The South
came into being during the age in Western history when the idea of man’s
ability to participate directly in the life of the Holy Trinity, to know God
through an actual union with His divine energies, had been rejected (see Fr.
John Strickland’s very helpful book The Age of Division for an
elaboration of this time period in Church history). Nevertheless, since God Himself is, as St.

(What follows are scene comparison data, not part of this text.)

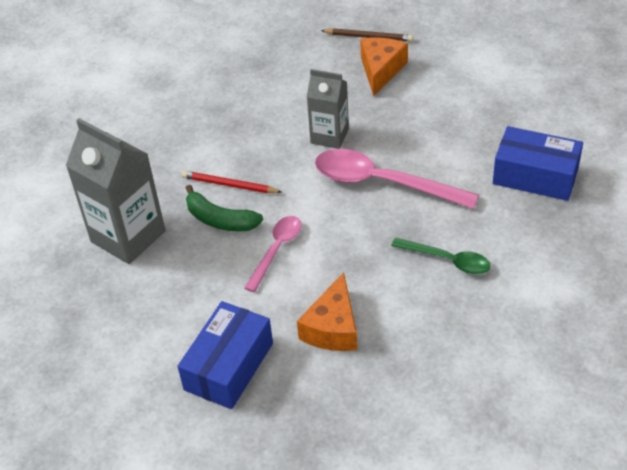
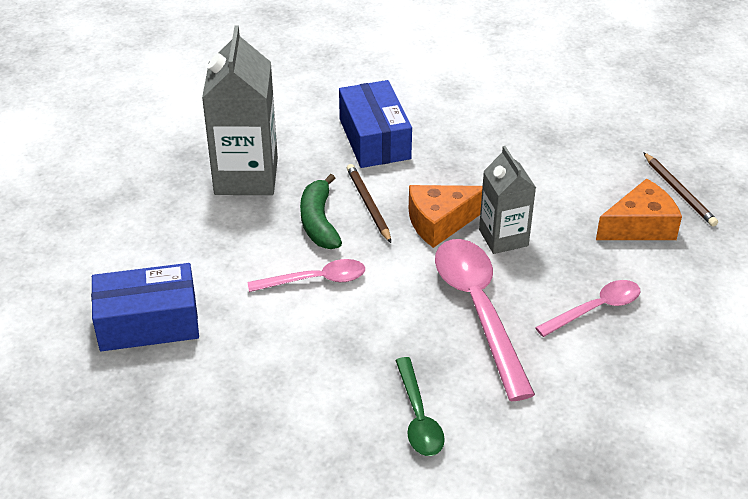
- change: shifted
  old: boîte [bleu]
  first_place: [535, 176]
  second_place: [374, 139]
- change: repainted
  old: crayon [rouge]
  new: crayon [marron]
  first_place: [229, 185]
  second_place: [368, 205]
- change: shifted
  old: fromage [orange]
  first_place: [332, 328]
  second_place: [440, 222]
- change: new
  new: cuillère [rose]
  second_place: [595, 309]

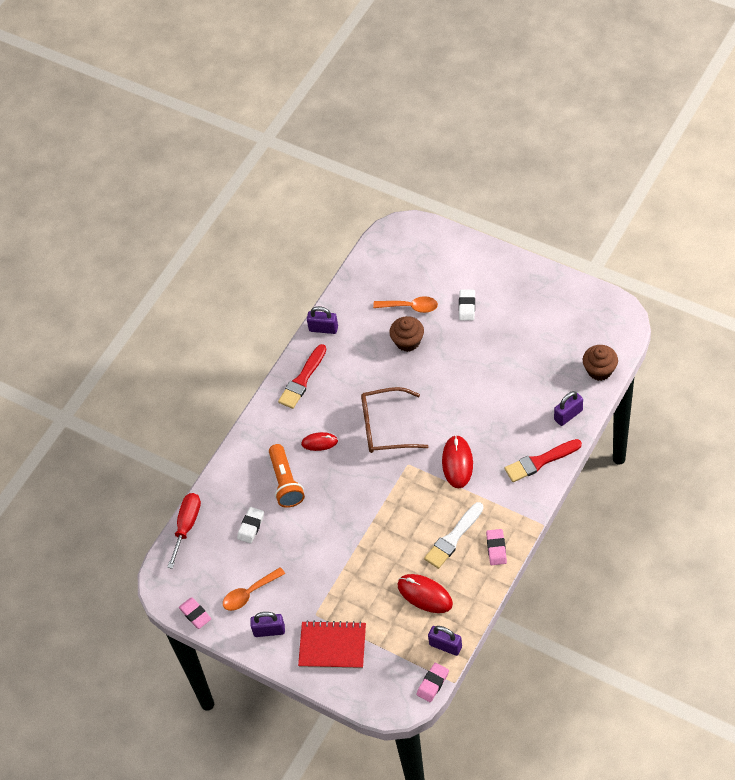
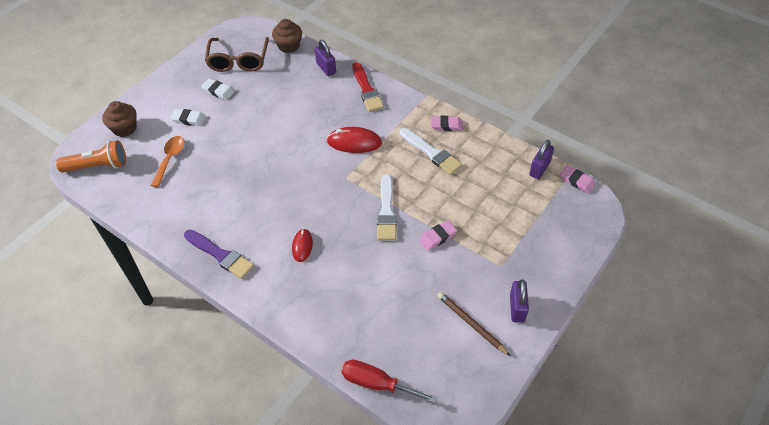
- change: gone
  old: cadenas [violet]
  first_place: [323, 328]
- change: shifted
  old: muffin [marron]
  first_place: [407, 341]
  second_place: [124, 128]
- change: repainted
  old: pinceau [rouge]
  new: pinceau [violet]
  first_place: [302, 380]
  second_place: [220, 255]
- change: shifted
  old: lunettes [marron]
  first_place: [385, 427]
  second_place: [238, 61]
- change: shifted
  old: lampe de poche [orange]
  first_place: [285, 482]
  second_place: [98, 166]
- change: shifted
  old: gomme [blanc]
  first_place: [251, 526]
  second_place: [218, 91]
- change: swapped
  old: cuillère [orange]
  new: crayon [marron]
  first_place: [249, 593]
  second_place: [471, 324]
- change: gone
  old: souris [rouge]
  first_place: [425, 594]
- change: shifted
  old: gomme [rose]
  first_place: [195, 614]
  second_place: [437, 237]
- change: gone
  old: carnet [rouge]
  first_place: [332, 646]
- change: new
  new: pinceau [blanc]
  second_place: [386, 211]

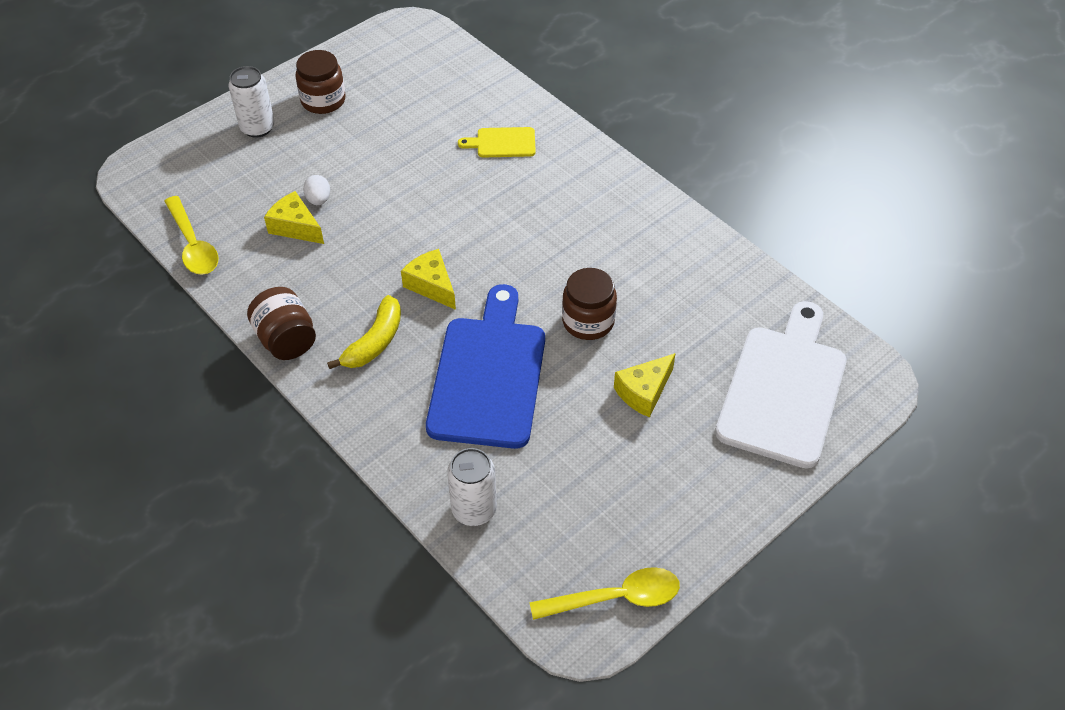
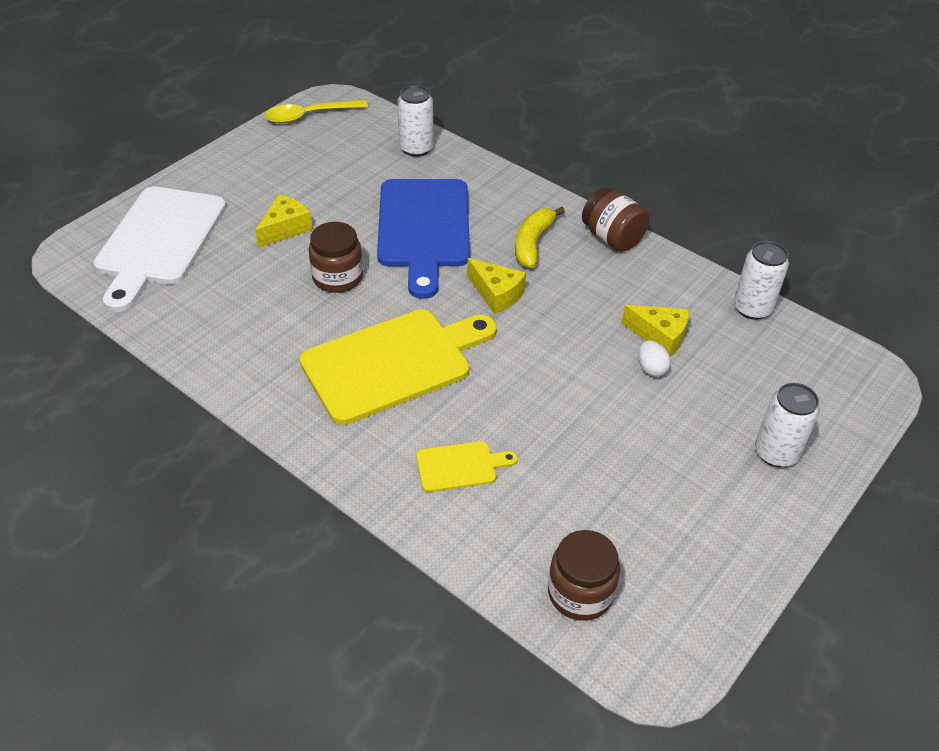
- change: shifted
  old: bocal [marron]
  first_place: [323, 100]
  second_place: [580, 593]
- change: swapped
  old: cuillère [jaune]
  new: canette [blanc]
  first_place: [193, 245]
  second_place: [752, 308]
- change: new
  new: planche à découper [jaune]
  second_place: [392, 363]

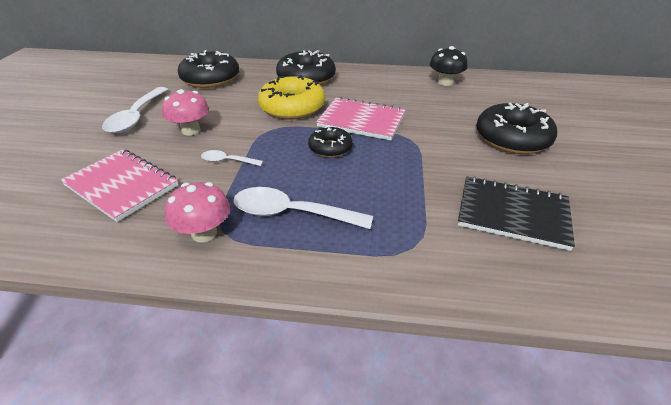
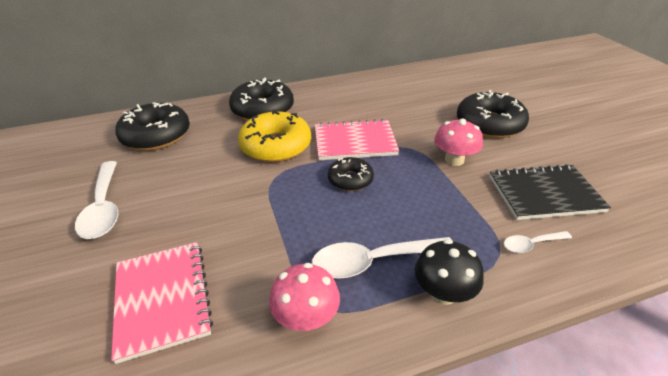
- change: shifted
  old: champignon [noir]
  first_place: [445, 82]
  second_place: [443, 293]
- change: shifted
  old: champignon [rose]
  first_place: [191, 130]
  second_place: [454, 160]
- change: rotated
  old: carnet [rose]
  first_place: [122, 185]
  second_place: [162, 299]
  degrees: 60
- change: shifted
  old: cuillère [blanc]
  first_place: [227, 161]
  second_place: [531, 244]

Dionysius the Areopagite (+1st century) says, Beauty Itself (The
Divine Names, chapter IV, section VII), man has a natural inclination
toward what is beautiful; he is drawn toward it and desires it, having an
intuitive sense that it is connected mystically to God, the Source of all being
and goodness (sections IX and X). But
because of Dixie’s ignorance of the reality of participation and union found in
the Orthodox Church, she, like the rest of the West after the separation from
the Orthodox, had to find a way to satisfy her natural hunger and longing for
beauty. She did this by trying to
capture beauty in an earthly container of some kind.
Southerners
found various ways to capture and express beauty: rhetoric, gardens, architecture,
literature. But the most potent
embodiment of beauty for Southerners by far is woman. Southern society has always been down-right
enchanted by them. From Alexander Meek
of Alabama’s chivalric antebellum poetry (“A Soldier’s Love Dream,” for
instance, pgs.
119-20), to Poe’s mixing of death and womanly beauty in his poem The
Raven (“The Philosophy of Composition,” Poe: Essays and Reviews,
Library of America, New York, 1984, pgs. 16-19), to the beauty pageants and cotillions
that still go on today in parts of the South, the fair and comely woman is at
the heart of Dixie’s culture.
Perhaps the
most beautiful of them all is Lucy Holcombe
Pickens, who has been called the “uncrowned queen of the Southern
Confederate States.” Born on 11 July
1832 in Tennessee, related to Austrian royalty through her Grandmother Holcombe,
nearly everything about her life breathed royalty, wealth, and virtue. It also intersects with the Orthodox Church,
as we shall see.
There was
jewelry, silverware, and travel along the Mississippi when growing up. A visit to the Mississippi State Legislature
with her family when she was 17 led to its adjournment: So many of the legislators felt it necessary
to escort her to the dock as she left for New Orleans that not enough were left
to gather a quorum.
Her first
love, a Lt. Crittendon, was killed in an attempt to begin a revolution in Cuba
to free the island from Spanish rule in 1851.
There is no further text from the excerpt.